Von 1963 bis 1965 war er als Ausbildungsleiter in der 2. Phase der GH-Lehrerausbildung in Bielefeld tätig. 1965 wurde er an die Pädagogische Hochschule Bielefeld abgeordnet. 1969 schloss er sein nebenberufliches Promotionsstudium (Pädagogik, Soziologie und Psychologie) an der Westfälischen Wilhelms-Universität in Münster mit der Dissertation ab und wurde Wissenschaftlicher Assistent an der Pädagogischen Hochschule Westfalen-Lippe Abteilung Bielefeld. 1970 wechselte er als Dozent an die Pädagogische Hochschule Schwäbisch-Gmünd.

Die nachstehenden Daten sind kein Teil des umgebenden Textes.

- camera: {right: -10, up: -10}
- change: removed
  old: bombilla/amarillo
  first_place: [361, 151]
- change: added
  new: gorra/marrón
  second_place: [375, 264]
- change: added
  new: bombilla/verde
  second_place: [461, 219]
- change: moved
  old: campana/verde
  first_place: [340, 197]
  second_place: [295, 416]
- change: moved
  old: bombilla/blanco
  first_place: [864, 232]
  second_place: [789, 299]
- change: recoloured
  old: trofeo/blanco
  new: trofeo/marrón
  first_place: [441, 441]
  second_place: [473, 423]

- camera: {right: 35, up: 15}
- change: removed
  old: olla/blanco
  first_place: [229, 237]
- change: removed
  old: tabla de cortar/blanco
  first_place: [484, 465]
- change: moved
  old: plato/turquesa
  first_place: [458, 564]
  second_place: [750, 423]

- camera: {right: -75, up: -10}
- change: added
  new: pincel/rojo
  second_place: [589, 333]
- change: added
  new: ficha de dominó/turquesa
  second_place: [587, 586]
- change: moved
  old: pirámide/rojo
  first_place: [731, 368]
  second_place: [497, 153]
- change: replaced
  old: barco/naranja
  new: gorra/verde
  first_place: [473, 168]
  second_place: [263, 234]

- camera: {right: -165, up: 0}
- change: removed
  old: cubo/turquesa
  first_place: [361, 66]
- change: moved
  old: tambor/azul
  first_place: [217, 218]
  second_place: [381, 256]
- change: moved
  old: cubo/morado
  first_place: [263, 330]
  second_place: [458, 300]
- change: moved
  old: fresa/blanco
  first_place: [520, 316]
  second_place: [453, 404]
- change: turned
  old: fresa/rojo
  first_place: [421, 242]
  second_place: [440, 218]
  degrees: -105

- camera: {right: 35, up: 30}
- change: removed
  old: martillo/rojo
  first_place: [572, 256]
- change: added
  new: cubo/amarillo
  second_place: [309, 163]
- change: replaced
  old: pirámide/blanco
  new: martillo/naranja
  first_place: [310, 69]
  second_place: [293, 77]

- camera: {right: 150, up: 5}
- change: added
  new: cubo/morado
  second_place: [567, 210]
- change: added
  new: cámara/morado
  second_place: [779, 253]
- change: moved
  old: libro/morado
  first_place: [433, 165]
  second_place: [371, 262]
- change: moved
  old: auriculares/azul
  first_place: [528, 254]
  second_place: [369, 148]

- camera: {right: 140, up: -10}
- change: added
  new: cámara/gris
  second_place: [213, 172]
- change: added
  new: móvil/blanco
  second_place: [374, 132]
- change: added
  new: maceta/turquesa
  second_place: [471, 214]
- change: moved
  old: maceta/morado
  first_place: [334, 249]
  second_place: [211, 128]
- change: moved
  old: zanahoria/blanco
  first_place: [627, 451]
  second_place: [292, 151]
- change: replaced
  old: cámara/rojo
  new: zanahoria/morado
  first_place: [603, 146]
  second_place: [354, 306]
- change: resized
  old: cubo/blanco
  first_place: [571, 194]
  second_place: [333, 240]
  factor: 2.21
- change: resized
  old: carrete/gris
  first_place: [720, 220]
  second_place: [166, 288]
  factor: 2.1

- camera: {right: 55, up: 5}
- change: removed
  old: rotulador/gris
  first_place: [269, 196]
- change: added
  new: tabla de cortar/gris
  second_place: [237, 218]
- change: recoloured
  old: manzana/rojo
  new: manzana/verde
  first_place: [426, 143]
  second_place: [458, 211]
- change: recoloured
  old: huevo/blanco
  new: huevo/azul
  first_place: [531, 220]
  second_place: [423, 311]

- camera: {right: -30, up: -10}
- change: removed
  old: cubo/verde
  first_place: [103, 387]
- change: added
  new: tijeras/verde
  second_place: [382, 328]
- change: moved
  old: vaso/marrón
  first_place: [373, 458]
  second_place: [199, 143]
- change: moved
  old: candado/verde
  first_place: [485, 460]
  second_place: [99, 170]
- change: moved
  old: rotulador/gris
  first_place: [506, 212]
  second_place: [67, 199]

1971 erhielt Willy Potthoff einen Ruf als Professor für Schulpädagogik an die Pädagogische Hochschule Freiburg, zu deren Rektor er 1974 gewählt wurde. Als Garant von Meinungsfreiheit auch für die Studentenschaft wurde er 1976 wiedergewählt. Von 1976 bis 1978 war er gleichzeitig Vorsitzender der Rektorenkonferenz der Pädagogischen Hochschulen in Baden-Württemberg sowie Initiator und Leiter (ab 1977) der Projektgruppe „Neue Studiengänge“, die zum Lehrerstudium qualitativ gleichwertige, aber auf andere Berufsfelder zielende Studiengänge an den Pädagogischen Hochschulen in Baden-Württemberg entwickelte.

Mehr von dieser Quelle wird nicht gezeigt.